- Born: 29 March 1987 (age 39) Zhonghe District, New Taipei City, Taiwan
- Occupations: Historian, teacher, writer

Academic background
- Education: National Taiwan Normal University (BA, MA, PhD)
- Thesis: The Juristic Space of Tang Chang-An City
- Doctoral advisor: Chen Den-wu

Academic work
- Discipline: History
- Main interests: History of the Maya civilization, History of Tang dynasty, Archaeology

= Tsai Yi-lin =

Taiwanese historian

Tsai Yi-lin (蔡佾霖, born ), nicknamed "Mayaman" (馬雅人) in PTT, is a Taiwanese historian, teacher, archaeologist, and writer who specializes in history of the Maya civilization and the history of the Tang dynasty. He was an active member of PTT and had participated in "ancient" (古文明板) and "Gossiping" (八卦板) forums. He was known for his knowledgeable posts about Maya civilization and historical research. Currently, Tsai is a history teacher at BTS (無界塾), an alternative education institution in Taiwan.

== Biography ==
Tsai Yi-lin was born in Zhonghe, Taipei County (now Zhonghe District, New Taipei City). His father is a plumber and his mother sells clothes in a department store. He has a younger brother, who is also a plumber, and a younger sister who works as a bank clerk. His interest of Maya civilization started from his age of 12, when he found a book about Maya civilization in his class. After high school days, Tsai enrolled in Department of History, National Taiwan Normal University. His history score was in the top 200 of all test takers of the Advanced Subjects Test, a test for university admission that is held in Taiwan. Tsai continued to study Maya and archaeology in his college days.

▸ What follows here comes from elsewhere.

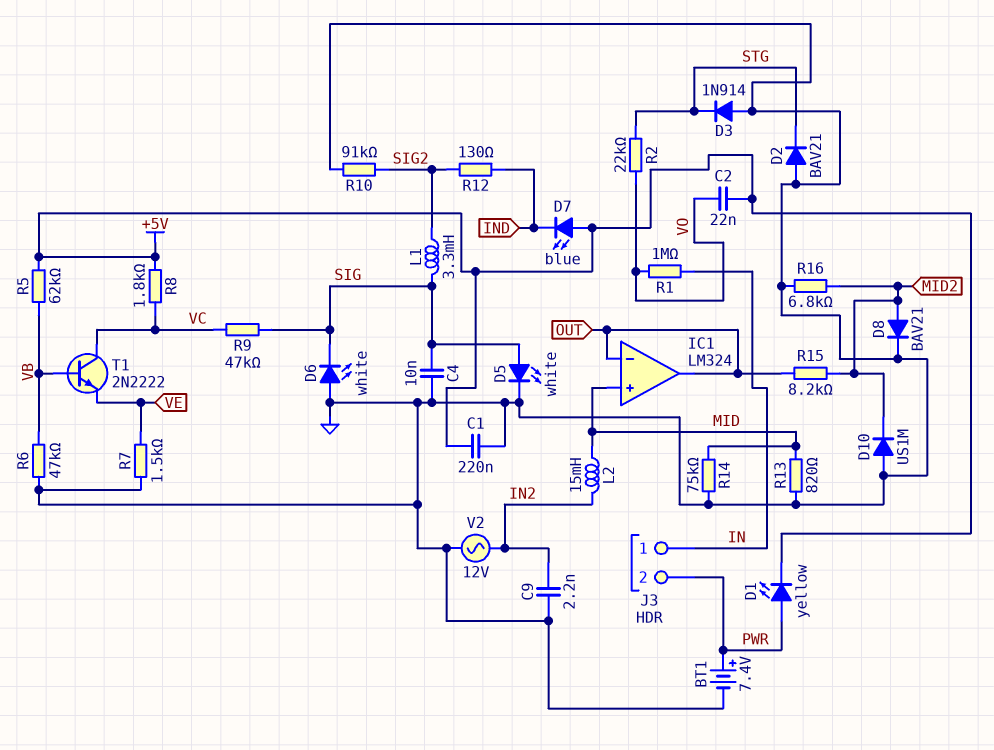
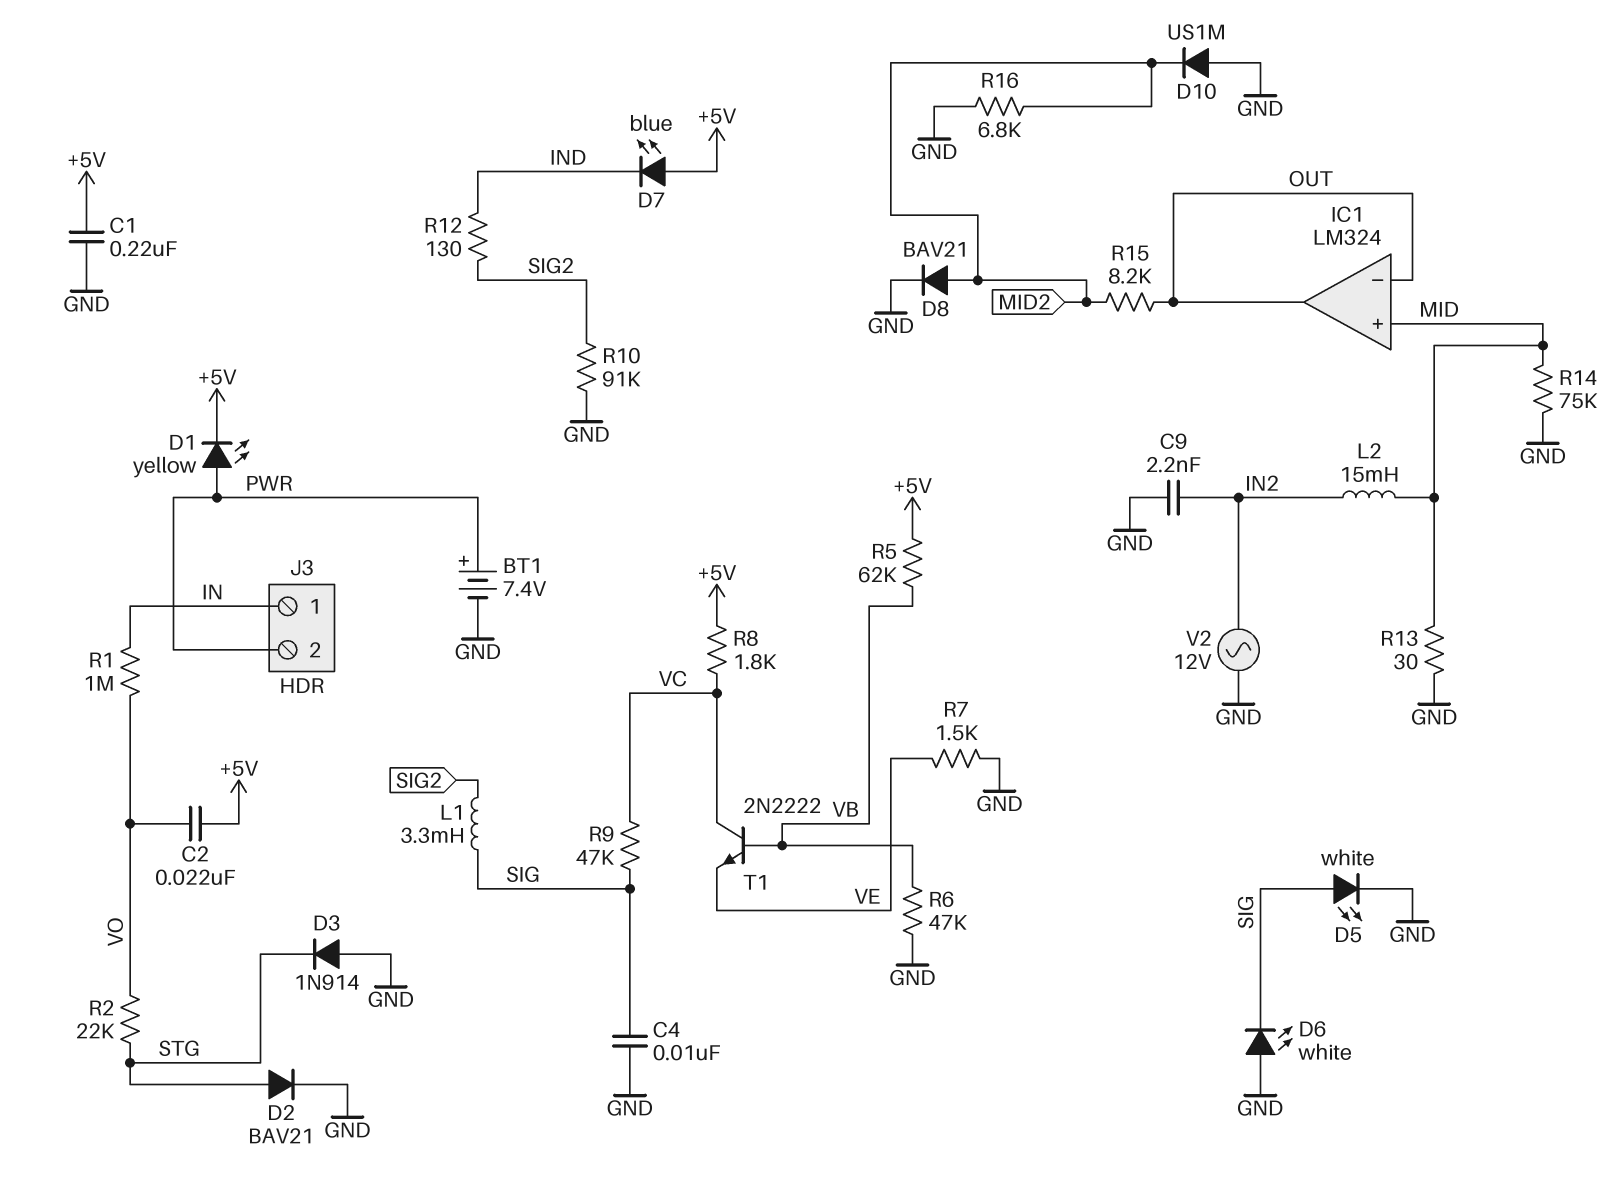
D2: diode BAV21 (A GND, K STG) -> diode BAV21 (A STG, K GND)
R13: 820 (GND, MID) -> 30 (GND, MID)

Tsai developed his interest in Tang dynasty from Chen Den-wu in college and Tatsuhiko Seo in graduate school. Under the influence of Chen and Seo, Tsai studied the Tang dynasty in graduate school. According to Tsai, Maya civilization is an unpopular field of study: His study group of Maya can only last one or two years. Tsai described his interest as "lonely". Despite his active participation in "ancient" (古文明板) of PTT by sharing his knowledge of Maya and archaeology, Tsai was not noticed until 2012, when the 2012 phenomenon was a popular thing. Pochan Chen (陳伯楨), an archaeologist of National Taiwan University, invited him to attend the Maya civilization forum held by Central America Trade Office after reading his articles on PTT in 2012, and introduced him to Jaime Awe, an archaeologist in Belize. Under Chen and Awe's support, Tsai participated in local excavation at Cahal Pech, Belize, in 2013.

Tsai served his substitute service in Wufeng, Hsinchu. Tsai engaged in historial study after his service. He was married in 2017 and had his daughter in 2020.